Among the findings: One-third of respondents couldn’t
pinpoint Louisiana on a map and 48 percent were unable
to locate Mississippi. Fewer than three in 10 think it
important to know the locations of countries in the news
and just 14 percent believe speaking another language
is a necessary skill. Two-thirds didn’t know that
the earthquake that killed 70,000 people in October 2005
occurred in Pakistan. Six in 10 could not find Iraq on
a map of the Middle East. While the outsourcing of jobs
to India has been a major U.S. business story, 47 percent
could not find the Indian subcontinent on a map of Asia.

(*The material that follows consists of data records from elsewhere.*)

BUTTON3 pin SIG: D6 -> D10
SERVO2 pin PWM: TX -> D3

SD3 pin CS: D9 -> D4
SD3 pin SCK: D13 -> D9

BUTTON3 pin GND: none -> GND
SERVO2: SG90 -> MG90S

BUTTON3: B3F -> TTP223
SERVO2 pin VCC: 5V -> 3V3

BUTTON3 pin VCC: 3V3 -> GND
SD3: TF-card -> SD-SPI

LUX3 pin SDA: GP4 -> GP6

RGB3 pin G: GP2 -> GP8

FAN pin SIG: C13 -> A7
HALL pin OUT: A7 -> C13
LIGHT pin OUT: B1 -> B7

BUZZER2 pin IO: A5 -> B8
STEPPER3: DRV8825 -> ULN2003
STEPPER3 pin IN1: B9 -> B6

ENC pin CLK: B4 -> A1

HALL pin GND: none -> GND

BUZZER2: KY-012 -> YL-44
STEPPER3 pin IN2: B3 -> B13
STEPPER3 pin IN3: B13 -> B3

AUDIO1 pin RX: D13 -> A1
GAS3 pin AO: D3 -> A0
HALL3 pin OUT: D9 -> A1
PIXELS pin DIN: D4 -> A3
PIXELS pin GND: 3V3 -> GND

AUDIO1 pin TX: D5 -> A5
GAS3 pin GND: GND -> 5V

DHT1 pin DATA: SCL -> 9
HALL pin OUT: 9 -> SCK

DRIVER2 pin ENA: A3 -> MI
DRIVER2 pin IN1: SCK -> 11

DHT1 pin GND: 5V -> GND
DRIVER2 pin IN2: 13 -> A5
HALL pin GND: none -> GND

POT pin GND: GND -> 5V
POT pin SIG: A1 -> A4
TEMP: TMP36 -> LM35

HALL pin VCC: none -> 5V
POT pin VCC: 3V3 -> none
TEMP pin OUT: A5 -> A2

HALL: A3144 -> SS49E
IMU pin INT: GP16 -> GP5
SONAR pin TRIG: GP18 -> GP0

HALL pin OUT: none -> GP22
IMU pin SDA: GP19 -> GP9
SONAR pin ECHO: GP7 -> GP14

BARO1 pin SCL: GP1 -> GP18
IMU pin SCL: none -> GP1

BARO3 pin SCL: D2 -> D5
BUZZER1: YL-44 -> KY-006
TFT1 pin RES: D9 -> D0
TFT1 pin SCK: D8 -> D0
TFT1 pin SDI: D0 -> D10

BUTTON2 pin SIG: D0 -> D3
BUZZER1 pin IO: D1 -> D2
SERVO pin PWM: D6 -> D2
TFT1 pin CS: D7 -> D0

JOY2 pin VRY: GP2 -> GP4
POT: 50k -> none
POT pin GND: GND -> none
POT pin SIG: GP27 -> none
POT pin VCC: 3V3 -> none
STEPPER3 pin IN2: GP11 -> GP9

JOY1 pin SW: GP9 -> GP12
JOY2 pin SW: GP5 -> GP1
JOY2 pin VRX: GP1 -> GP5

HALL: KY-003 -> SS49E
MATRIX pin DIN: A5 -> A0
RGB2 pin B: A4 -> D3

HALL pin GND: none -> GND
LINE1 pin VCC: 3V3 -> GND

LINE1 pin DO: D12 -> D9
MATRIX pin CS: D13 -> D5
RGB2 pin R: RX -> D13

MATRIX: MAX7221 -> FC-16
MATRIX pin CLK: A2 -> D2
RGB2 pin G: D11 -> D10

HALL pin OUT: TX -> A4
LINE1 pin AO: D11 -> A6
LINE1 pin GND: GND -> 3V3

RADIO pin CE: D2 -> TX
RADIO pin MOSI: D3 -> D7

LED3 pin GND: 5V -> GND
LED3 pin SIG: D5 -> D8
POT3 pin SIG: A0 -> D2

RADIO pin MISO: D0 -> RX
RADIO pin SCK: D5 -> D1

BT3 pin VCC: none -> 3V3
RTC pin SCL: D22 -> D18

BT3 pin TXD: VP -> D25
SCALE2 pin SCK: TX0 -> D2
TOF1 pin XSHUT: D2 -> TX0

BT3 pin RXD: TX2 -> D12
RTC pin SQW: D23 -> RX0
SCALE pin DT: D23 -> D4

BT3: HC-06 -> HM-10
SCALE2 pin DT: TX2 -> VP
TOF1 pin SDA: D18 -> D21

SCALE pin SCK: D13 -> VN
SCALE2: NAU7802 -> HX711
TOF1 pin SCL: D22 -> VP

While Israeli-Palestinian strife has been in the news
for the entire lives of the respondents, 75 percent were
unable to locate Israel on a map of the Middle East. Nearly
three-quarters incorrectly named English as the most widely
spoken native language. Six in 10 did not know the border
between North and South Korea is the most heavily fortified
in the world. Thirty percent thought the most heavily
fortified border was between the United States and Mexico.
City Asthma…
The number of New Yorkers suffering from asthma symptoms
in the past week has more than doubled, the city Department
of Health and Mental Hygiene said recently. Hospital emergency
room visits for asthma symptoms increased from 250 a day
during the first three weeks of April to an average of
500 a day over a recent week, the agency said. In addition,
sales of over-the-counter allergy medications increased
more than twofold over the past two weeks, a pattern observed
every year that marks the beginning of the spring allergy
season, it said.
“New Yorkers with asthma should talk to their doctor
about avoiding asthma triggers, developing and following
an asthma action plan, and taking asthma control medications
as prescribed,” said Health Commissioner Dr. Thomas
Frieden. “Proper asthma management can prevent severe
asthma episodes, emergency department visits and hospitalizations.”
The agency said sufferers should contact their doctor
if they have more than two asthma attacks per week or
nighttime symptoms more than twice a month.